Foi oferecida ao STJ denúncia contra Witzel; presidente do PSC, pastor Everaldo; ex-secretário de Saúde do Rio Edmar Santos; além de empresários e advogados

O Ministério Público Federal (MPF) ofereceu denúncia nesta terça-feira, 15, ao Superior Tribunal de Justiça (STJ), contra o governador afastado do Rio de Janeiro, Wilson Witzel; o presidente do PSC, pastor Everaldo; o ex-secretário de Saúde do Rio Edmar Santos; além de empresários e advogados.
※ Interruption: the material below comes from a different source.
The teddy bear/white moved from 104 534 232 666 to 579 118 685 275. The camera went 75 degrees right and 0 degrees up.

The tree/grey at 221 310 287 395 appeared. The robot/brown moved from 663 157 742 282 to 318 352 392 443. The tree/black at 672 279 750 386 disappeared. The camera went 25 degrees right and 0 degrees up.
Os alvos teriam praticado crimes de corrupção ativa e passiva e lavagem de dinheiro através de organização criminosa. A ação está ligada às investigações da Operação Kichback.
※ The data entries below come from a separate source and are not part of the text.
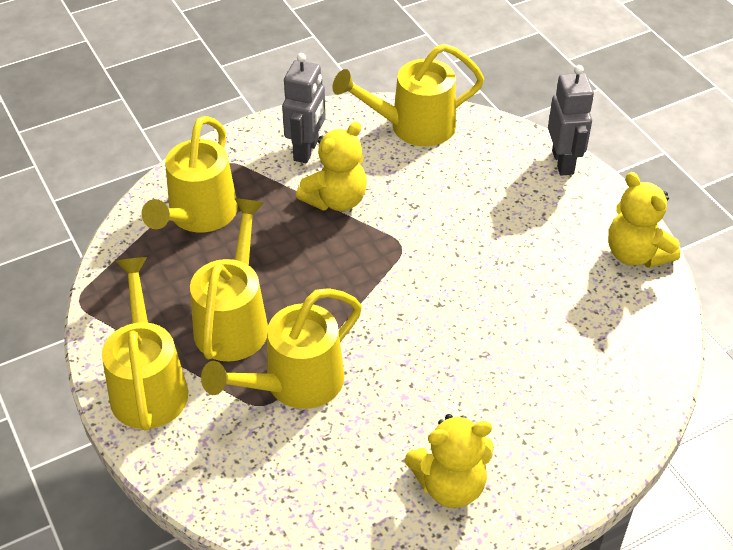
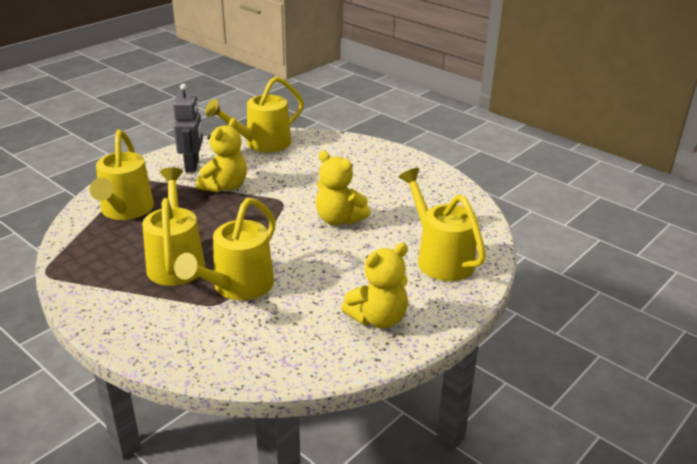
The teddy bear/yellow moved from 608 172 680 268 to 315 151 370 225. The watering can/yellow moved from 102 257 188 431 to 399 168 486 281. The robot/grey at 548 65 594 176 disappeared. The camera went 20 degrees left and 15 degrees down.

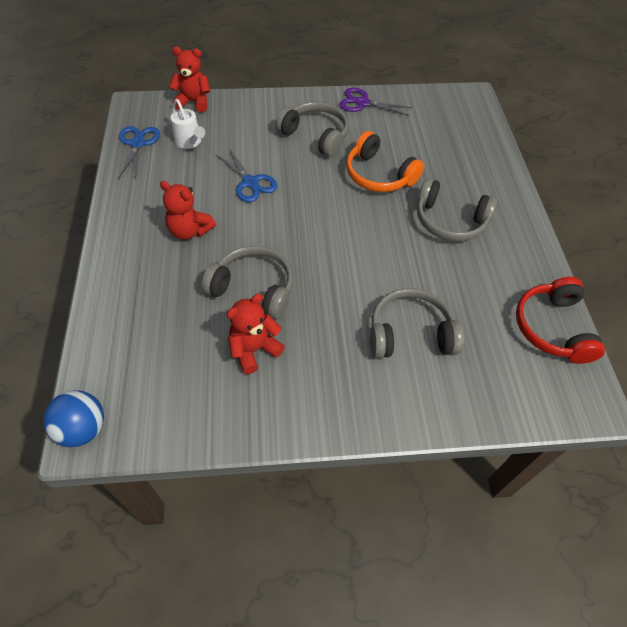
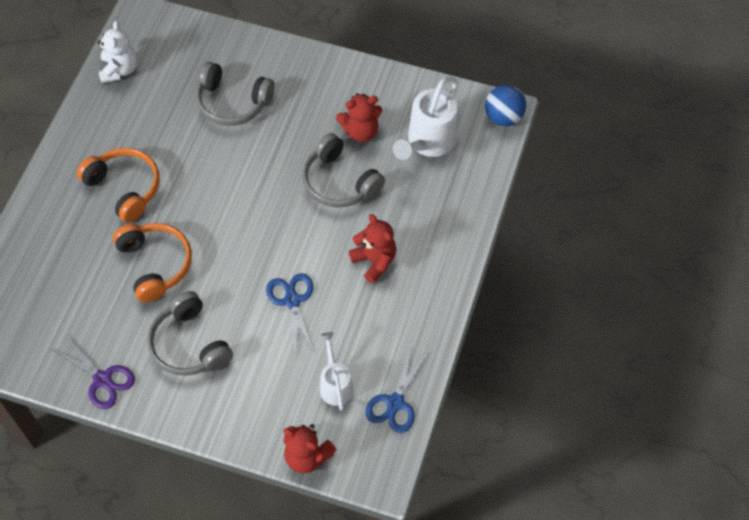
The headphones/grey at 417 178 497 241 became the headphones/orange at 77 148 160 223. The headphones/red at 516 277 605 364 was replaced by the teddy bear/white at 97 20 137 83. The watering can/white at 393 76 458 160 appeared. The camera went 155 degrees left and 5 degrees up.

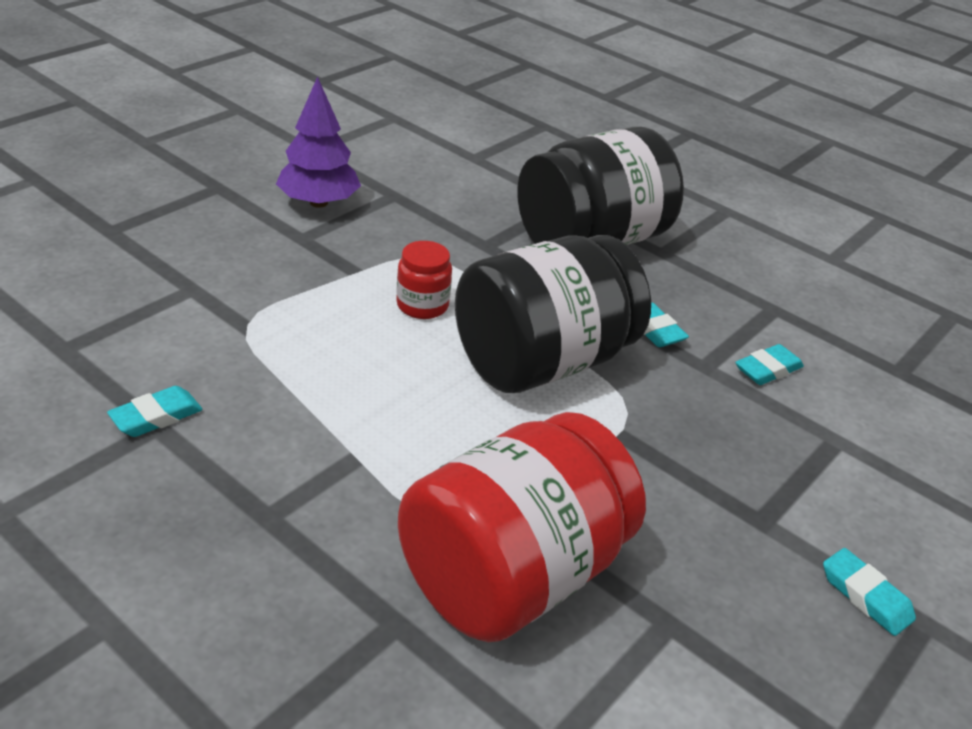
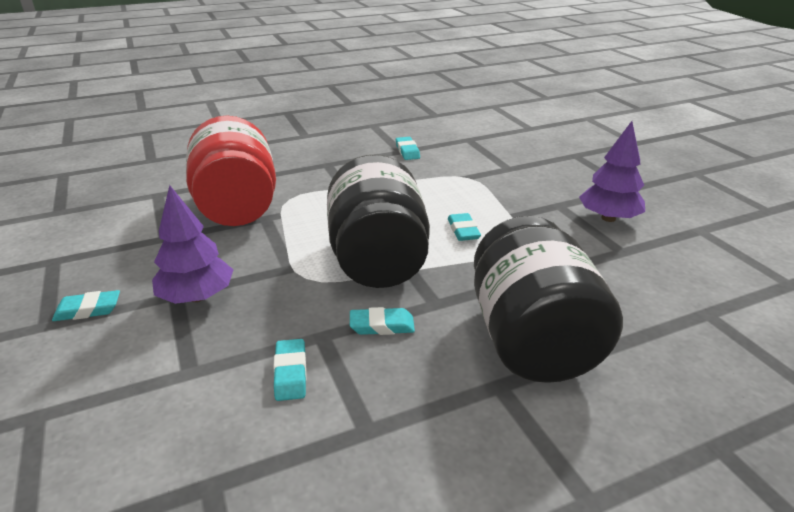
The tree/purple at 152 185 233 304 appeared. The jar/red at 396 241 452 319 was replaced by the eraser/turquoise at 448 213 481 241. The camera went 120 degrees right and 5 degrees down.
O MPF também requereu a perda de função pública de Witzel e indenização por danos morais de, no mínimo, R$ 106,7 milhões, valor estimado no dobro do que foi desviado e lavado pelos denunciados.

Caso

De acordo com a denúncia, houve pagamento de vantagens indevidas no valor de R$53,37 milhões a empresários com a intenção de obter facilidades no pagamento de valores inscritos em restos a pagar devidos pela Secretaria de Saúde à organização social Hospital e Maternidade Therezinha de Jesus entre 8 de julho de 2019 a 27 de março de 2020. 

As investigações foram iniciadas pela Procuradoria da República no RJ e pelo Ministério Público estadual (MP/RJ) e, por causa do foro privilegiado do político junto ao STJ, foram enviadas à Procuradoria-Geral da República (PGR). As informações deram origem às operações Placebo e Favorito. 
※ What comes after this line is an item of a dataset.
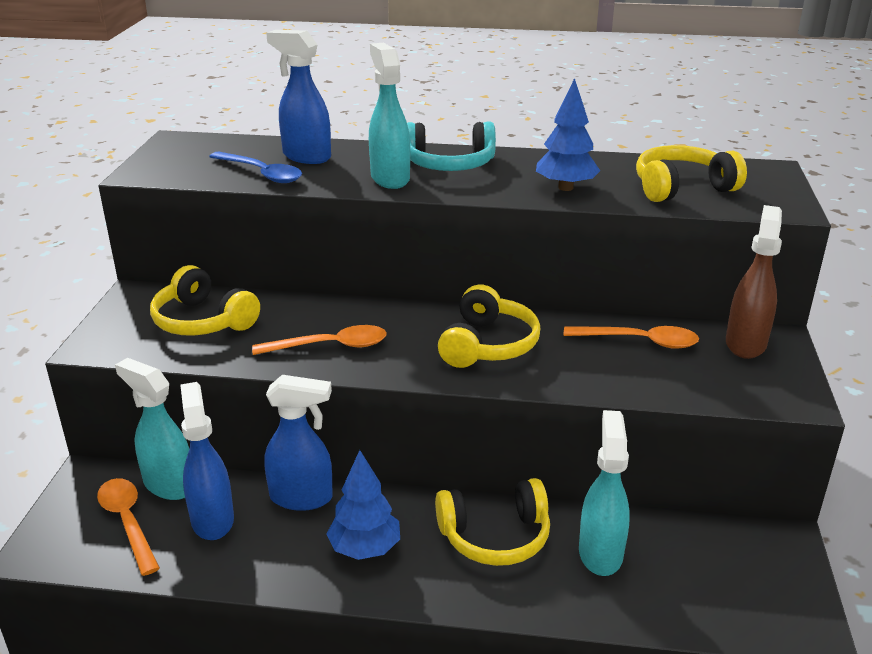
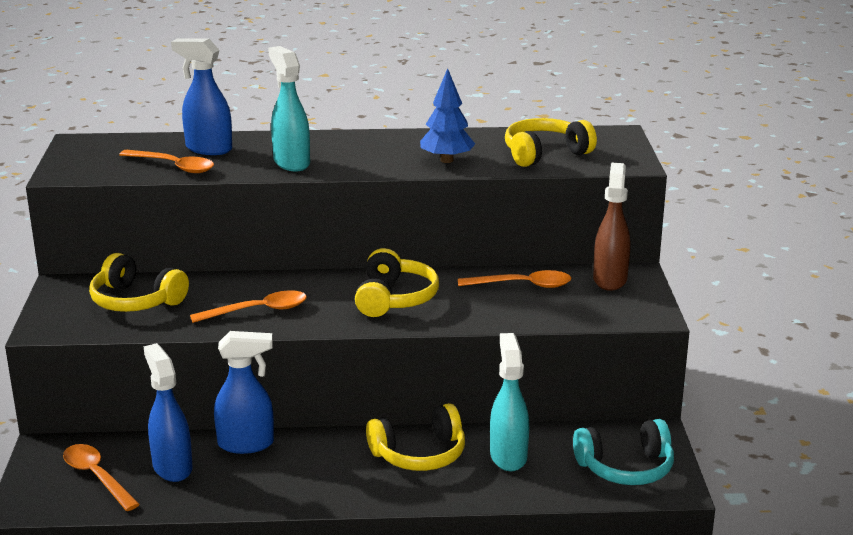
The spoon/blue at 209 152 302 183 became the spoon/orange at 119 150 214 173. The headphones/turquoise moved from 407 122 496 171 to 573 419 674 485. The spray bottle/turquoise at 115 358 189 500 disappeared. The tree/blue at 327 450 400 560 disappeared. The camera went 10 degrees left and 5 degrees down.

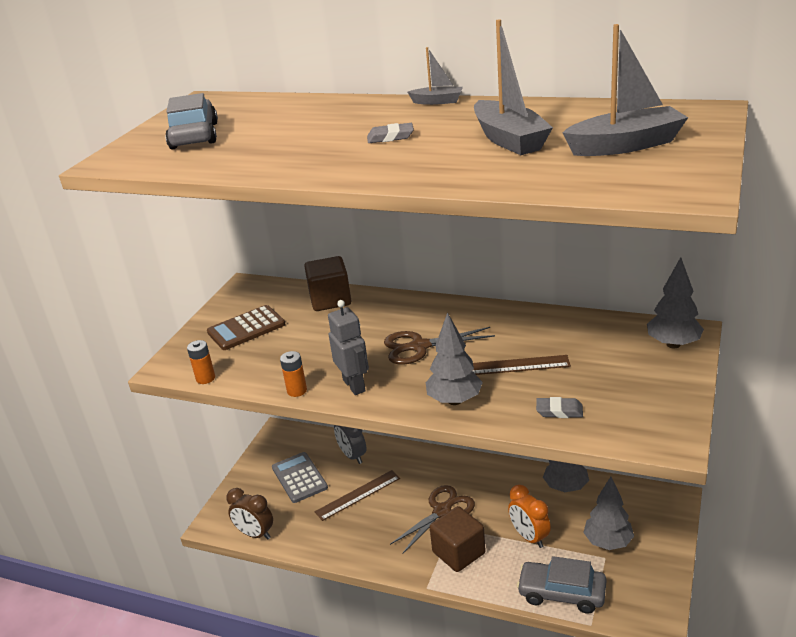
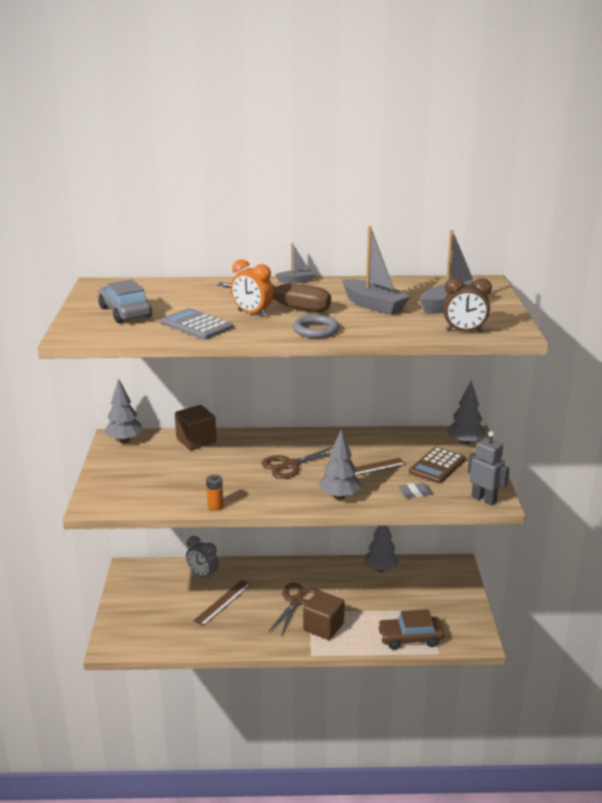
The tree/grey moved from 583 477 634 550 to 105 378 143 443. The calculator/grey moved from 272 452 328 503 to 161 308 233 340. The eraser/grey at 367 123 414 143 was replaced by the screwdriver/brown at 217 282 331 312. The clock/orange moved from 508 485 551 548 to 231 259 273 317. The ring/grey at 293 315 339 338 appeared. The car/grey at 517 556 607 614 became the car/brown at 377 609 444 650. The calculator/brown moved from 207 305 285 350 to 409 447 465 483. The clock/brown moved from 226 488 273 539 to 443 277 492 333. The robot/grey moved from 328 300 369 395 to 468 431 510 506. The battery/orange at 187 340 215 384 disappeared. The camera went 25 degrees left and 5 degrees down.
Após as deflagrações das operações, o ex-secretário de Saúde do Rio Edmar Santos assinou um acordo de colaboração premiada com o MPF e revelou crimes praticados durante o governo de Witzel, continuando os esquemas que eram executados pelos ex-governadores Sérgio Cabral e Luiz Fernando Pezão.

Com as novas investigações, foi deflagrada a Operação Tris in Idem, que culminou com o afastamento temporário de Witzel do governo e com a prisão preventiva de vários integrantes do Executivo estadual.